#### Extracted data:
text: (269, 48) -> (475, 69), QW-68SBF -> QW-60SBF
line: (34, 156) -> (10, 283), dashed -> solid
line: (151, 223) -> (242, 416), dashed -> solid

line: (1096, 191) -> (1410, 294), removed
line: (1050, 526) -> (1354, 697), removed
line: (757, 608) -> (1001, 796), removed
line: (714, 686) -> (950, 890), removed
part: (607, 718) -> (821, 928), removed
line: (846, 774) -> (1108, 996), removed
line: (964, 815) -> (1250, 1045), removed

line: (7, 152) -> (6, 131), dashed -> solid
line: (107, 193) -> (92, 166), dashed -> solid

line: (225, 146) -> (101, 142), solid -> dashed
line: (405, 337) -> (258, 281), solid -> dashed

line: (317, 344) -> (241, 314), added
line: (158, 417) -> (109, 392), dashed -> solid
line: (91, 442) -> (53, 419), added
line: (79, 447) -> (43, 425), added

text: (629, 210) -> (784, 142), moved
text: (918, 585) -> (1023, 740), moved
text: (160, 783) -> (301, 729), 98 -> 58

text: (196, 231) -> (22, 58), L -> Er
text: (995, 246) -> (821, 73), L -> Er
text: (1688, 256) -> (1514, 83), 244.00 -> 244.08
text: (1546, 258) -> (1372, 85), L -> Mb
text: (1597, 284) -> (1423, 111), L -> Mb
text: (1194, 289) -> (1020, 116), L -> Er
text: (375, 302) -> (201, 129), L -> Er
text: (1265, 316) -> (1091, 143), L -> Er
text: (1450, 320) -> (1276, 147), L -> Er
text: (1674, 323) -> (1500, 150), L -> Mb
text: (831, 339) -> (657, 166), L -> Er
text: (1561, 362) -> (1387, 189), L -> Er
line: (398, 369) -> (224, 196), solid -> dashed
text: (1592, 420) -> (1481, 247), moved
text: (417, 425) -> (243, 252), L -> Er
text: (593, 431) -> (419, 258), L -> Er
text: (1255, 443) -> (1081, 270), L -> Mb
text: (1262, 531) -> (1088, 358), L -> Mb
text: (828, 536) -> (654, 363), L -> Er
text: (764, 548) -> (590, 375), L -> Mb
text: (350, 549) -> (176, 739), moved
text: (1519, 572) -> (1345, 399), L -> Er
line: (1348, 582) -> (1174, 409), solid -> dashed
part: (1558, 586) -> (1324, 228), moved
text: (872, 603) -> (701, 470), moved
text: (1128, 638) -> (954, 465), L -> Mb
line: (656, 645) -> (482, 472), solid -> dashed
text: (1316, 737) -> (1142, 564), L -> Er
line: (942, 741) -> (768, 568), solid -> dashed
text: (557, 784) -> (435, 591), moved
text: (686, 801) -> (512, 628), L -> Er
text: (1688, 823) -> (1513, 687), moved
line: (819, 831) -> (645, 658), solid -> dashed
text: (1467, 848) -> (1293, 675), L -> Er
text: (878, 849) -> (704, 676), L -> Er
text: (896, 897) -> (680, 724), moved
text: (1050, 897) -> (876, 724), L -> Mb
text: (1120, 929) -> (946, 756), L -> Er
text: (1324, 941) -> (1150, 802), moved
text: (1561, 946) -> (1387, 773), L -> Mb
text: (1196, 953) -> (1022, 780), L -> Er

#### Exercise:
Could you set down, word for word, only the lines above from the line with "text: (918, 585) -> (1023, 740), moved" to the line with "text: (1561, 362) -> (1387, 189), L -> Er", including both?

#### Solution to this problem:
text: (918, 585) -> (1023, 740), moved
text: (160, 783) -> (301, 729), 98 -> 58

text: (196, 231) -> (22, 58), L -> Er
text: (995, 246) -> (821, 73), L -> Er
text: (1688, 256) -> (1514, 83), 244.00 -> 244.08
text: (1546, 258) -> (1372, 85), L -> Mb
text: (1597, 284) -> (1423, 111), L -> Mb
text: (1194, 289) -> (1020, 116), L -> Er
text: (375, 302) -> (201, 129), L -> Er
text: (1265, 316) -> (1091, 143), L -> Er
text: (1450, 320) -> (1276, 147), L -> Er
text: (1674, 323) -> (1500, 150), L -> Mb
text: (831, 339) -> (657, 166), L -> Er
text: (1561, 362) -> (1387, 189), L -> Er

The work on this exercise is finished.